On my '02 Suncruiser there are 3 different charging scenarios for batteries.

1) Plugged into shore power.
2) Parked and no power to system.
3) Engine running.

Under 1), the house batteries are being charged by the converter (hopefully smart charger). The engine battery is NOT being charged.

Under 2), no batteries are being charged.

Under 3), all batteries are paralled and receiving the same charging VOLTAGE (not necessarily current).

Modification -

Running the generator (110V) while driving. Not sure what this would do but I suspect it would be the same as 1).


I am on my 3rd set of 6-volt house batts and these are weak. Looking at the entire charging system, I see the charging voltage when on the alternator is a solid 14.8 volts. It never drops and IMHO, is way too much.

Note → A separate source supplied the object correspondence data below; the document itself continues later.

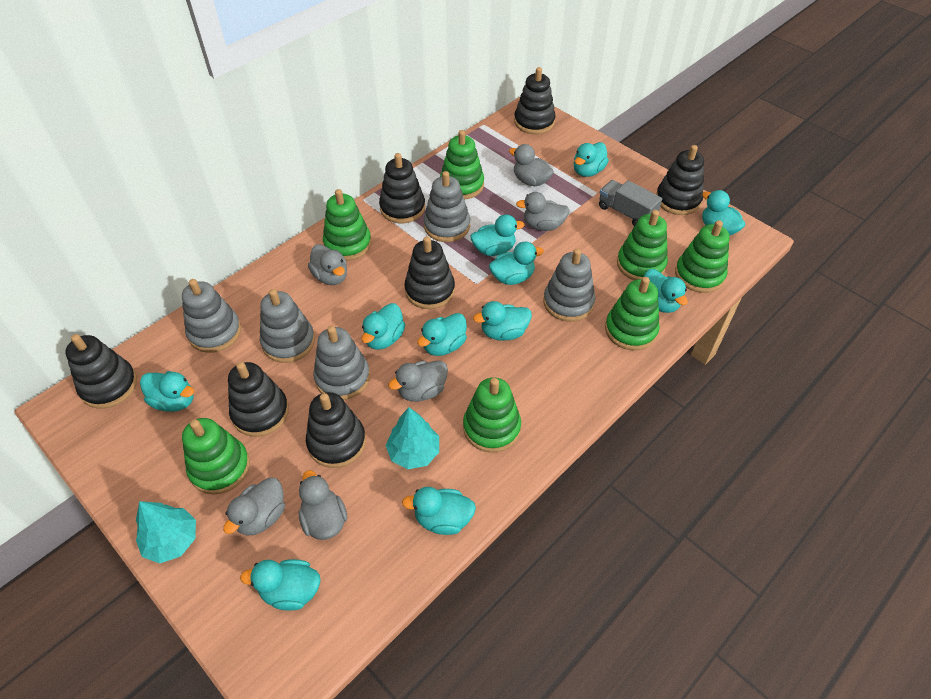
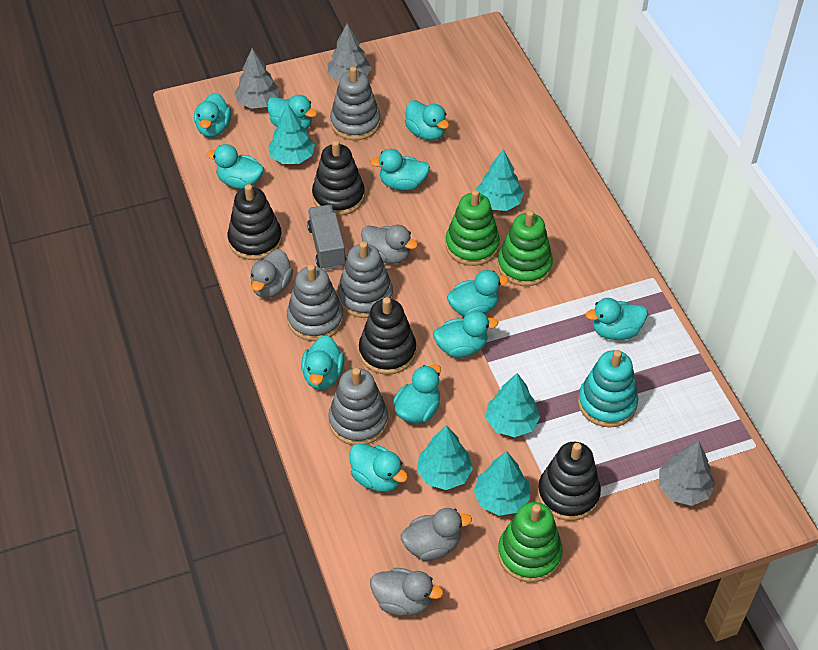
black stacking toy: 7 -> 4
green stacking toy: 7 -> 3
grey duck: 6 -> 4
grey stacking toy: 5 -> 4
grey tree: 0 -> 3
turquoise stacking toy: 0 -> 1
turquoise tree: 2 -> 5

I believe the reason for the high charging voltage is due to the high current used from the engine battery while driving. I run headlights and my toad is connected. Therefore the engine batt is demanding charging but since the alternator can't distinguish, it dumps a high charging voltage on all batteries.

NOTE: The isolator connects the house batts to the engine batt when running on alternator. Otherwise, the batteries are separated.

Anyway, in looking at the battery system, I have decided to insert a switch into the isolator relay (solenoid) and keep the alternator from automatically charging the house batts.

Since they are charging from the converter when on shore power and current draw from them while driving is minimal, I don't think they need be connected to that high a charging voltage.

Should they be discharged for some reason, I can switch them back to charging by the alternator on a temporary basis.

Has anyone done this?

Comments?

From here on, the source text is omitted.